Chào các bạn! Vì nhiều lý do từ nay Truyen2U chính thức đổi tên là Truyen247.Pro. Mong các bạn tiếp tục ủng hộ truy cập tên miền mới này nhé! Mãi yêu... ♥

[19] Another Side


Entah gue harus bersyukur atau bagaimana tapi yang jelas, gue happy aja balik ke Jakarta. Seenggaknya waktu gue di Bandung benar-benar untuk keluarga. Juga Kodo. Astaga biawak itu bikin gue pengin sembelih aja. Gue lagi ngobrol asyik sama Bokap, dia berulah. Biasanya kata Bokap, dia itu anteng. Apalagi ada Kodi.

Mereka sepasang memang, entah Bokap bagaimana ceritanya bisa jadi kolektor biawak gini.

Kadang pengin banget gue celetukin hobi Bokap ini, "Kenapa enggak sekalian miara buaya putih?" Tapi nanti Bokap benar-benar ngebawa buaya ke rumah lagi.
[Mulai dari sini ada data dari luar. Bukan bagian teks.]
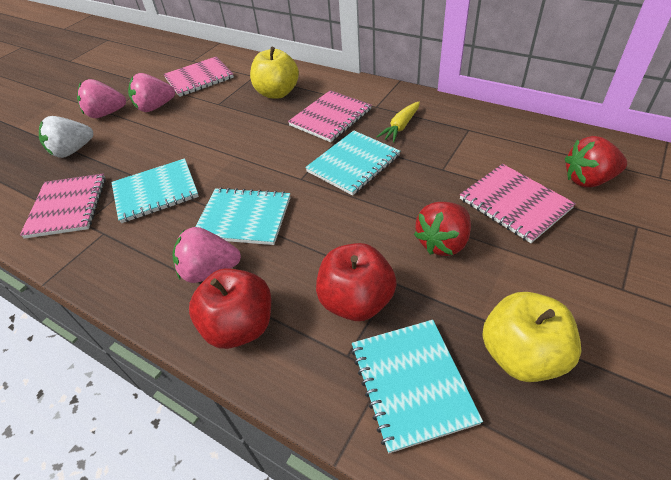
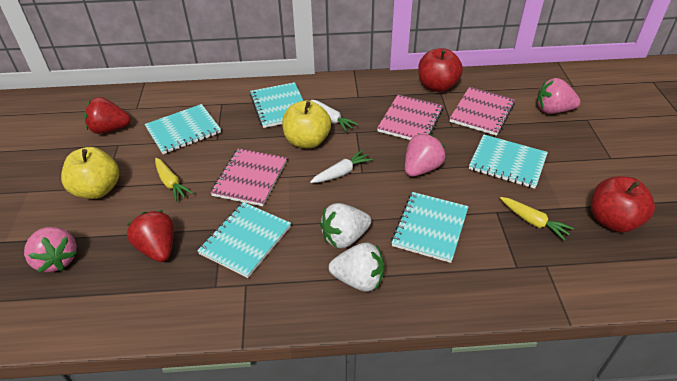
pink notebook: 4 -> 3
turquoise notebook: 4 -> 5
white carrot: 0 -> 2
white strawberry: 1 -> 2
yellow carrot: 1 -> 2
MasyaAllah. Gue belum siap kalau ditelepon setiap hari sama Nyokap buat ngebujukin Bokap melepas buayanya.

Bersenandung riang mengikuti irama beat yang ada di playlist audio mobil gue. Gue orangnya mengikuti zaman aja. Kalau lagi in lagu-lagu hits, gue follow. Tapi kesukaan gue tetap pada band tenar di Indonesia; Kerispatih. Buat gue, lagu-lagu mereka pas aja didengar apalagi kalau suntuk menyapa.

"Andhrea sakit, Nak. Jadi enggak bisa ketemu dulu," kata Nyokap tadi pagi. Gue mau senyum-senyum bahagia, rasanya dosa. Jadi gue mengangguk saja sebagai responnya. Nyokap wajahnya agak sendu gitu.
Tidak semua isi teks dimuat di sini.